Côté « lyrique », les amoureux des grandes voix sont servis, c’est le moins que l’on puisse dire. Le 30 novembre, épaulée par Les Musiciens du Prince-Monaco, l’éblouissante impératrice du chant, Cecilia Bartoli, sera la vedette de La Clémence de Titus, en version concert, tandis que la soprano Patricia Petitbon chantera La Voix humaine en version pour voix et piano. Quant au ténor et touche-à-tout Rolando Villazon, il emmènera le public dans l’immense univers de l’opéra, en alternant chant et paroles. Comme si cela ne suffisait pas, s’y ajoutent une version concert de Siegfried, fièrement défendue par l’un des meilleurs chefs et ensembles actuels, ainsi qu’une mise en scène de Tristan und Isolde, avec l’OPL, flanqué d’une brochette de solistes vocaux triés sur le volet. Sans parler de la collaboration que la Philharmonie noue, depuis des années, avec le Grand Théâtre de la capitale. De plus, est-il besoin de rappeler que l’esprit de l’opéra règne aussi sur bon nombre d’affiches symphoniques ?

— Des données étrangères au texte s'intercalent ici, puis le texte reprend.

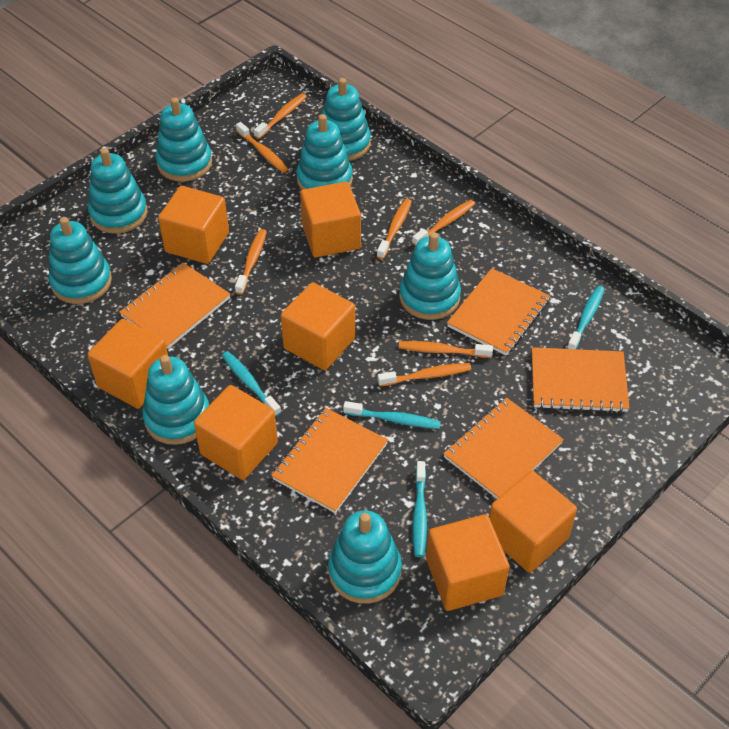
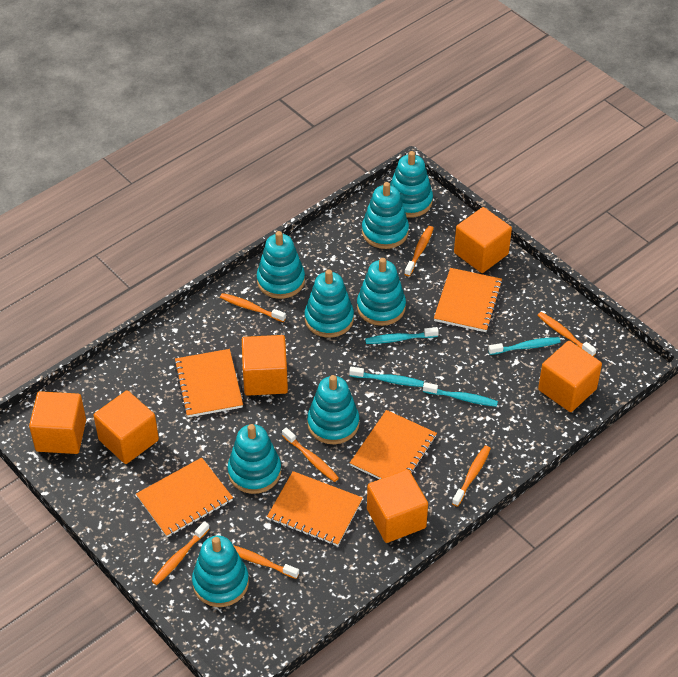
orange cube: 7 -> 6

On the road again ! Bloqué par deux années de crise sanitaire, l’OPL peut enfin reprendre son bâton de pèlerin pour diffuser la bonne parole symphonique dans toute la grande région (au Cape d’Ettelbruck, à L’Arche de Villerupt) et bien au-delà (à la Liederhalle de Stuttgart, à La Comète de Châlons-en-Champagne, au Konzerthaus de Vienne, au Müpa de Budapest, au Victoria Hall de Genève), avec, pour la première fois, une tournée d’une semaine en Corée du Sud.
Enfin, poursuivant fidèlement, depuis 2003, son étroite et intense collaboration avec le ministère de l’Éducation nationale, le navire amiral de la vie musicale grand-ducale fera régulièrement escale dans les établissements scolaires du pays pour y propager la connaissance et l’amour d’Euterpe, et ce, à la faveur de formats d’écoute et de participation soigneusement élaborés, qu’ils eussent été éprouvés en ayant fait leurs preuves par le passé, ou que, à la suite de la pandémie, ils eussent été repensés, quand ils ne sont pas proprement inédits.